L’entreprise montréalaise derrière le site Pornhub s’est entendue avec la justice américaine pour éviter un procès criminel jeudi. Elle a reconnu s’être enrichie avec les fruits de la traite de personnes à des fins d’exploitation sexuelle. Elle devra payer 1,85 million en pénalité aux autorités en plus de dédommager les victimes.

Ce qu’il faut savoir

  • En 2019, des accusations criminelles ont été portées contre des producteurs pornos, car ils auraient utilisé la force, la contrainte et la fraude afin de recruter des femmes pour leurs tournages.
  • En novembre dernier, un document judiciaire a révélé que le FBI avait mené une enquête criminelle sur les propriétaires de Pornhub, qui s’étaient enrichis en diffusant les vidéos produites en exploitant ces femmes.
  • La société montréalaise qui détient le site a négocié un accord pour payer une pénalité sans être accusée au criminel.

L’entreprise Aylo (autrefois MindGeek) avait entamé des négociations avec les procureurs fédéraux des États-Unis à la suite d’une enquête criminelle du FBI sur ses dirigeants, dont l’existence a été révélée publiquement pour la première fois en novembre.

La procédure retenue est celle de l’accord de poursuite suspendue (APS), qui permet à une entreprise de reconnaître ses torts, d’exposer les faits et de payer une pénalité, mais d’éviter une condamnation criminelle. Pour engager cette procédure, le FBI doit être convaincu d’avoir déjà en main les éléments de preuve qui auraient été nécessaires pour porter des accusations.

Non consensuel

Au terme de son enquête, le FBI avait déterminé que l’entreprise avait perçu de l’argent d’une entreprise de vidéos pornographiques appelée GirlsDoPorn. Or, plusieurs femmes ont dit que les vidéos en question étaient diffusées sans leur consentement. Certaines avaient même reçu l’assurance que les vidéos ne seraient pas rendues accessibles sur une plateforme publique avant d’accepter d’être filmées.

Une plaignante a même déclaré qu’à l’âge de 18 ans, elle avait été droguée puis violée devant la caméra par l’équipe de cette société de production. Sa vidéo avait abondamment circulé sur les plateformes d’Aylo/MindGeek, au point que la femme se faisait reconnaître par des étrangers dans la rue, en plus d’être pourchassée « à toute heure du jour et de la nuit » par des hommes obsédés.

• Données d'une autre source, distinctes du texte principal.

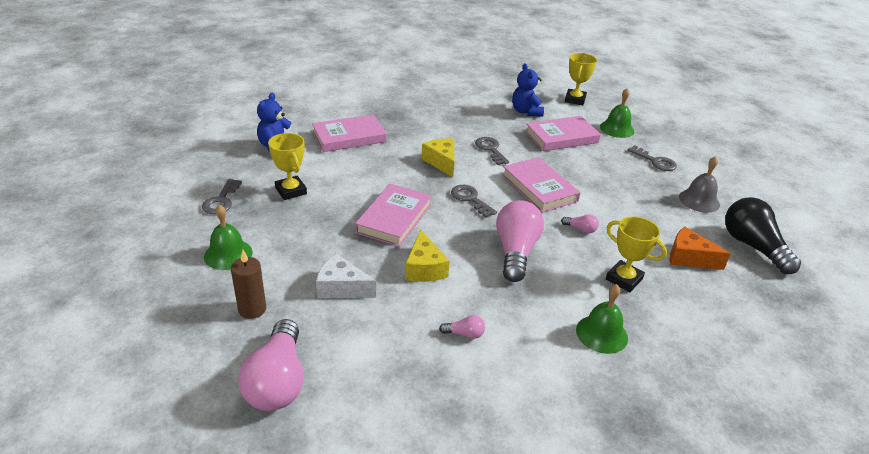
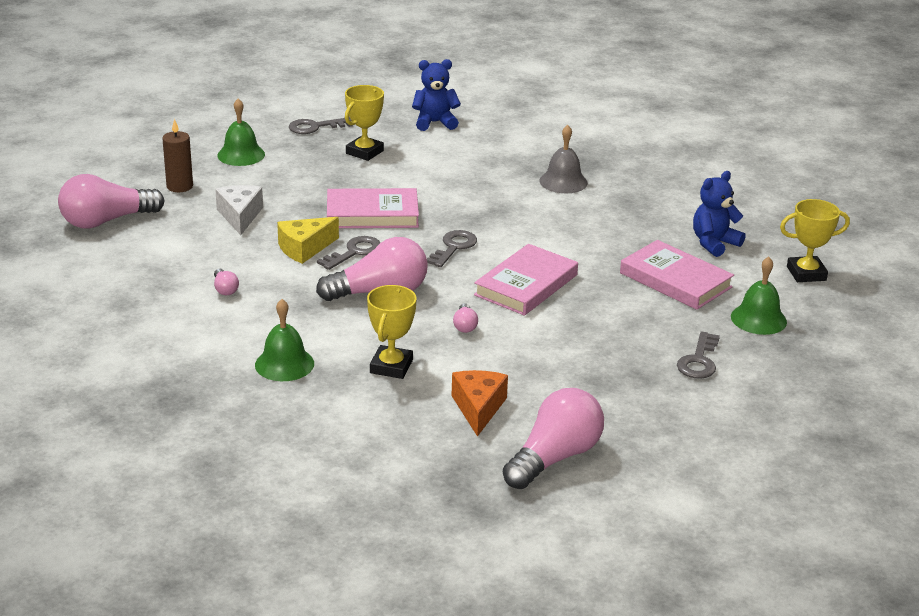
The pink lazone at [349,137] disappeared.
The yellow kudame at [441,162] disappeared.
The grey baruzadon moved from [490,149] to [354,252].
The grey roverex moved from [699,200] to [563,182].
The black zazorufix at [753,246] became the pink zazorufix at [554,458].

Lors d’une audience devant une juge à Brooklyn jeudi, le géant montréalais de la pornographie a reconnu avoir parfois refusé de retirer de ses plateformes les vidéos des victimes qui le demandaient.

Sous surveillance

« Motivée par le profit, Aylo s’est enrichie en connaissance de cause, en fermant les yeux sur les préoccupations des victimes qui expliquaient à la société qu’elles avaient été trompées et contraintes de participer à des activités sexuelles illicites », a déclaré un haut responsable du FBI, James Smith, dans un communiqué.

« J’espère que les procédures d’aujourd’hui apporteront un sentiment de justice aux victimes dans ce dossier et qu’elles pourront aller de l’avant avec leur vie », a-t-il ajouté.

Les dédommagements qui seront versés par l’entreprise aux victimes seront déterminés au cas par cas, mais ils ne pourront en aucun cas être inférieurs à 3000 $, précise le document de l’entente déposé à la cour.

Aylo a aussi accepté de se soumettre à la surveillance d’un contrôleur indépendant qui aura l’œil sur ses protocoles de sécurité pendant trois ans.